In the 2019 movie Joker, during the last scene when Joker is talking to his shrink he starts laughing and the shrink asks him "What's so funny?" to which Joker replies "You wouldn't understand".

After that we see him exiting from that room, his hands are cuffed but his footsteps seem bloodied.

Has he killed the shrink by this point of time? Or is this all just an imagination and in his head?

  • 2
    – BlackSwan
    Oct 16, 2019 at 5:48
  • Something that helped me understand what happened in the end
    – BlackSwan
    Oct 16, 2019 at 5:48
  • I guess every question for the Joker movie can be answered with 'there is now way to know for sure' :D
    – papakias
    Oct 17, 2019 at 14:58
  • Haha @papakias , i was hoping for a proper answer
    – Shalini
    Oct 17, 2019 at 15:13
  • @BlackSwan tl,dr?
    – nilon
    Oct 21, 2019 at 19:41

2 Answers 2


There is no way to know for sure.

We cannot even know for sure whether the meeting with the shrink happens before or after the scene with Joker running around with bloody foot prints, let alone whose blood it is.

The movie makes it unclear on purpose.


In short, other than the two listed daydreams, the rest of the story makes sense when true, and there is no additional narrative value derived from any of it having been a daydream.

It's very common to find answers on Joker that play the "it could be a daydream" card, but this is in my opinion a cop out. Yes, some things we saw did not in fact happen, but that does not lead to the conclusion that nothing happened.

There are two known untrue events:

  • Arthur being invited onto the stage from the audience on Murray's show
  • Arthur developing a relationship with Sophie

Both of these were explicitly shown to be daydreams.

  • Arthur snaps back to reality, watching Murray's show with his mother
  • Sophie barely knows Arthur, and we see her disappear from the earlier scenes Arthur imagined her in.

Everything else in this movie having happened makes for a coherent story, without any need to introduce more daydreams.

If you investigate if a major plot point was a daydream, it often leads to a web of connections whereby previous (or future) scenes which corroborate the information would have to be a daydream. This dramatically increases the amount of imagination needed, as these scenes tend to introduce new information that Arthur couldn't possibly have known, or involve new people that Arthur doesn't know or is interested in.

Some quick examples:

  • Did he kill Murray live on TV? Well, if that was a dream, there are a lot of scenes he would've needed to imagine. It would also not quite explain the exploded riots (more so than before the shooting) in the street, which end up crashing his police car and temporarily freeing him.
  • Did he kill the three guys? Well, then all scenes involving any mention of it, including the inspectors, and even going on Murray would all have to be imagined too, since Murray very much addresses this event. Therefore, the previous bullet point would also have to be imagined.
  • Did he invent the gun? Well, then he couldn't have had killed the three guys, and then the above two bullet points would both have to have been imagined as well.
  • Did he imagine Randall giving him the gun? Well, then where did he get it from, and why did Randall pre-emptively bring up the alleged gun buy attempt only after Arthur was caught carrying a gun? Furthermore, in the later scene where he kills Randall, Randall repeats the "you're my boy" statement from the gun-giving scene. If the first scene was imagined, the odds of Arthur imagining that quote are astronomical.

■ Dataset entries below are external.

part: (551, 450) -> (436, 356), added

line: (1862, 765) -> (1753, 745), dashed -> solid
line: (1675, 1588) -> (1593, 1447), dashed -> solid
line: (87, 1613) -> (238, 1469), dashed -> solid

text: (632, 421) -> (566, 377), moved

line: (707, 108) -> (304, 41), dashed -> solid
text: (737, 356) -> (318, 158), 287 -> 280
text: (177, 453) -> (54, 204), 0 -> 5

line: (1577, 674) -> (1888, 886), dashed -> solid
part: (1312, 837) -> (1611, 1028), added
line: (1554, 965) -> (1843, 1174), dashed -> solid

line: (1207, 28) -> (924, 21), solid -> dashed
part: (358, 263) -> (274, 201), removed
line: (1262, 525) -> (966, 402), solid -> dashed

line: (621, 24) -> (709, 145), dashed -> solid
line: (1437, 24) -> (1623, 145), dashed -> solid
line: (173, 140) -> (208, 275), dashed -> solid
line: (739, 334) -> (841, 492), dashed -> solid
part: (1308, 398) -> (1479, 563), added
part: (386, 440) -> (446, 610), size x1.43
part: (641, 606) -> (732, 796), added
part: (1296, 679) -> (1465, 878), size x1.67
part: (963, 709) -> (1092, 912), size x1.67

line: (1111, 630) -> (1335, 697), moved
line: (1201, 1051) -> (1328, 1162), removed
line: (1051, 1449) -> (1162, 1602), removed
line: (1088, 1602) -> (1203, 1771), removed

None of these plot points being day dreams makes sense from both a narrative point (it actually devalues the plot events) or a cinematographic point (none of this was even hinted at being false, as opposed to the two daydreams we know of).

The two daydreams he has revolve very specifically about people he knows, contains events that make him feel loved, and are very shy on additional details.

  • He grew up watching Murray and his daydream makes it seem like he's looking up to him like a father figure. Notice also that when he confronts Thomas Wayne, who he believes to be his father, Arthur says he doesn't want anything other than "maybe a hug". Compared that to the Murray daydream, where Murray acknowledges Arthur's existence and hugs him. Imaginary Murray gives Arthur what he wants from his allegedly real father.
  • Sophie was nice to him in real life (sharing the misery of a horrible building), and all subsequent daydreams have based Sophie's character on that one nice interaction between Arthur and Sophie. Notice how (imagined) Sophie has no character, other than being nice and loving to Arthur. No meaningful dialogue, no personality, nothing.

The major plot points, however, have way too much detail, are not in Arthur's favor, and are much too connected to other parts of the movie, for them to easily have been a day dream without detracting from the value of the narrative.

So, in short, other than the two listed daydreams, the rest of the story makes sense when true, and there is no additional narrative value derived from any of it having been a daydream.